What a dip in mortgage demand means
Some lenders predict short-term cooling effect on market
Some mortgage lenders across South Florida are seeing a substantial decrease in the number of applications — as interest rates hit their highest level since the start of the housing boom.
Lenders are seeing the effect of interest rates as they receive fewer purchase applications. “We definitely had a dip across the board on applications,” said J.C. de Ona, the southeast division president of Centennial Bank. According to numbers from his bank, recently they’ve seen a 20% to 30% drop in purchase applications.
Craig Garcia, with Capital Partners Mortgages in Coral Springs, said that applications with them over the past two months have declined 30% when compared to the previous year.
Pat Sheehy, chief executive officer of Hamilton Home Loans, said that South Florida mortgage purchase applications have been mixed at their branches: Some have seen increases, while others have remained relatively flat.
In Florida, purchase applications haven’t risen as much as they did last year, numbers from the Mortgage Bankers Associations shows. From February to March this year, applications rose 3%, a slight decline from last year’s purchase-application volume. From February 2021 to March 2021, purchase applications rose nearly 5%.

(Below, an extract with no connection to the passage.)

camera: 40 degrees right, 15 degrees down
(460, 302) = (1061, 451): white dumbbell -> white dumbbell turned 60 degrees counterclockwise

Data from the Mortgage Bankers Association, which releases a weekly survey on purchase and refinance applications, shows that for the past month, each week has seen a decrease in purchase applications from the year before.
“In a housing market facing affordability challenges and low inventory, higher rates are causing a pullback or delay in home purchase demand as well. Home purchase activity has been volatile in recent weeks and has yet to see the typical pickup for this time of the year,” said Joel Kan, MBA’s associate vice president of economic and industry forecasting.

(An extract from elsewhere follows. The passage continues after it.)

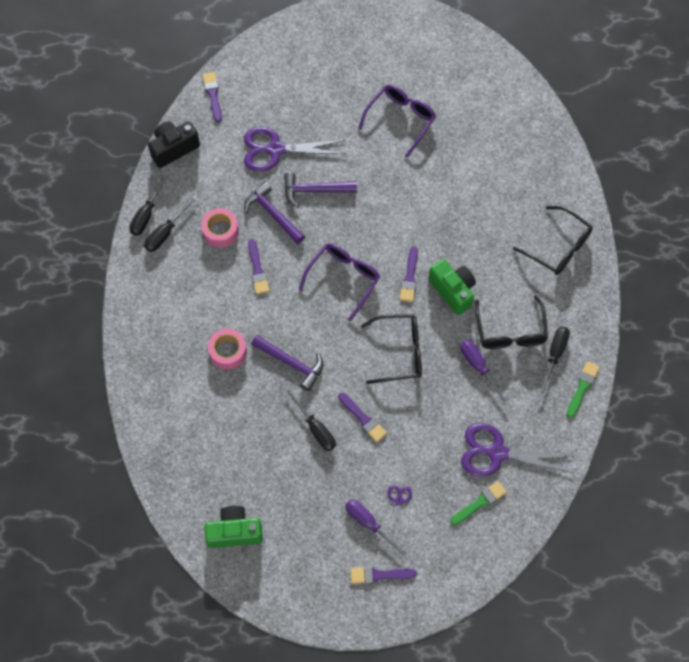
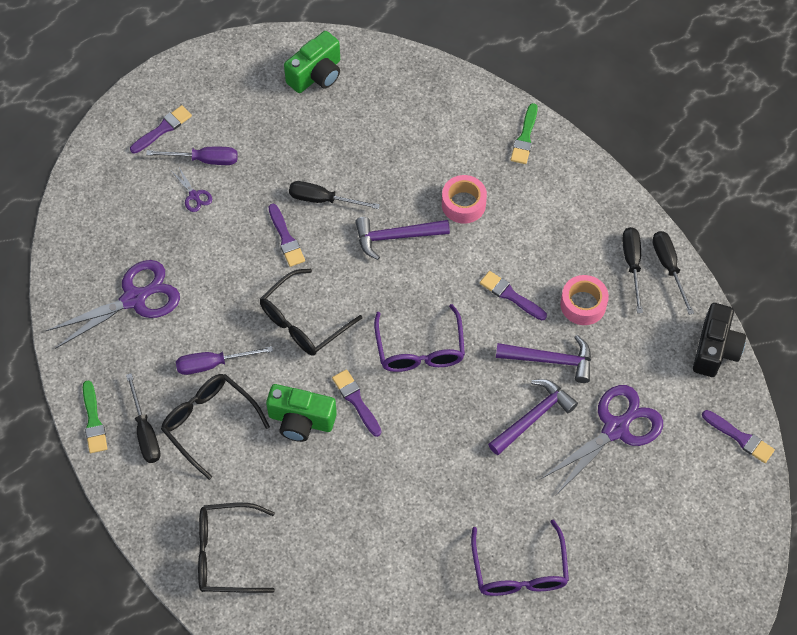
camera: 140 degrees right, 5 degrees down
(363, 418) = (286, 238): purple brush -> purple brush turned 120 degrees counterclockwise
(479, 367) = (213, 364): purple screwdriver -> purple screwdriver turned 150 degrees clockwise
(479, 502) = (118, 245): green brush -> green brush (525, 137)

Effect on region’s housing market
For the most part, mortgage lenders believe the high interest rates could have slight cooling effect on the market for some people, as the higher rates stretch many prospective homebuyers’ budgets.

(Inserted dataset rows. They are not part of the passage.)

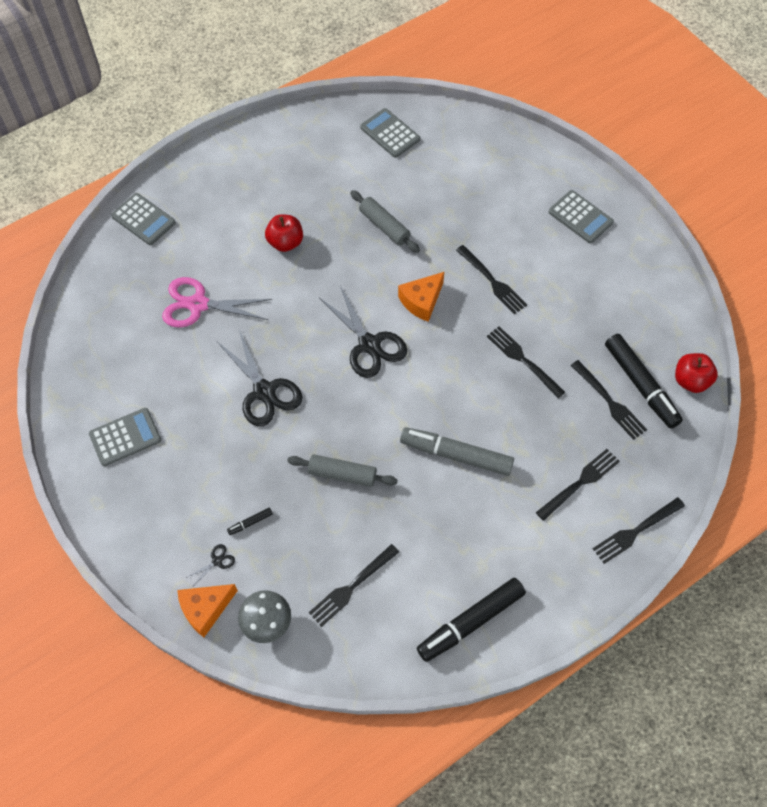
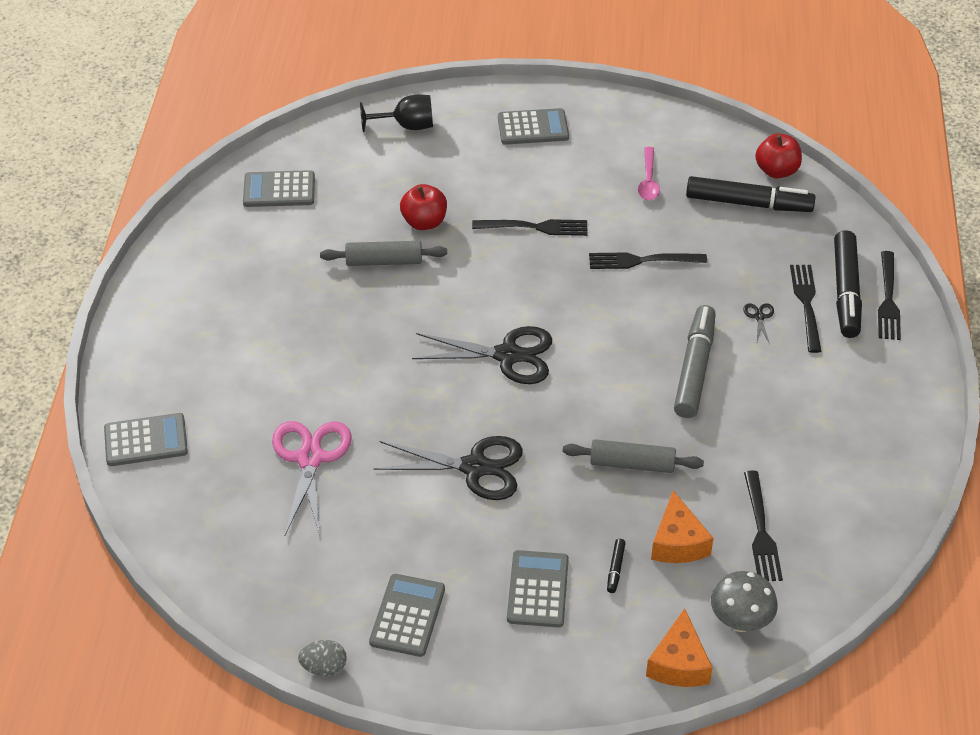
camera: 50 degrees left, 15 degrees down
(57, 422) = (324, 667): none -> grey egg
(198, 304) = (310, 458): pink scissors -> pink scissors turned 135 degrees clockwise
(199, 491) = (538, 589): none -> grey calculator
(217, 561) = (633, 622): black scissors -> black scissors (759, 317)
(285, 242) = (315, 344): red apple -> red apple (424, 222)
(342, 474) = (632, 464): grey rolling pin -> grey rolling pin turned 45 degrees clockwise
(421, 301) = (501, 288): orange cheese -> orange cheese (678, 542)
(456, 455) = (694, 369): grey marker -> grey marker turned 135 degrees clockwise
(470, 622) = (876, 466): black marker -> black marker (846, 292)
(510, 153) = (407, 126): none -> black goblet
(600, 313) = (648, 180): none -> pink spoon
(609, 402) = (745, 233): black fork -> none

With interest rates on the rise, many buyers are limited by what they can afford because a higher interest rate could correlate to a higher cost, which in turn limits their purchasing power, Garcia explained.
“I do think demand has slowed, but the nature of the market hasn’t really changed that much. There is still an imbalance with the amount of supply quite a bit less than the demand,” Garcia said.
Experts say the biggest effect could happen in the second home market, since there is not as much pressure to land a second home as there is for buyers looking for a permanent home, said Sheehy.
However, it remains to be seen if interest rates will continue to increase at the same pace through the rest of the year and whether it will cost more buyer hesitancy.
“Here’s the problem: We’ve been in such a low-rate environment that we forgot historically rates were much higher,” de Ona said. “The initial shock of this movement of rates is going to have a short-term impact. People will start to normalize rates as time goes on.”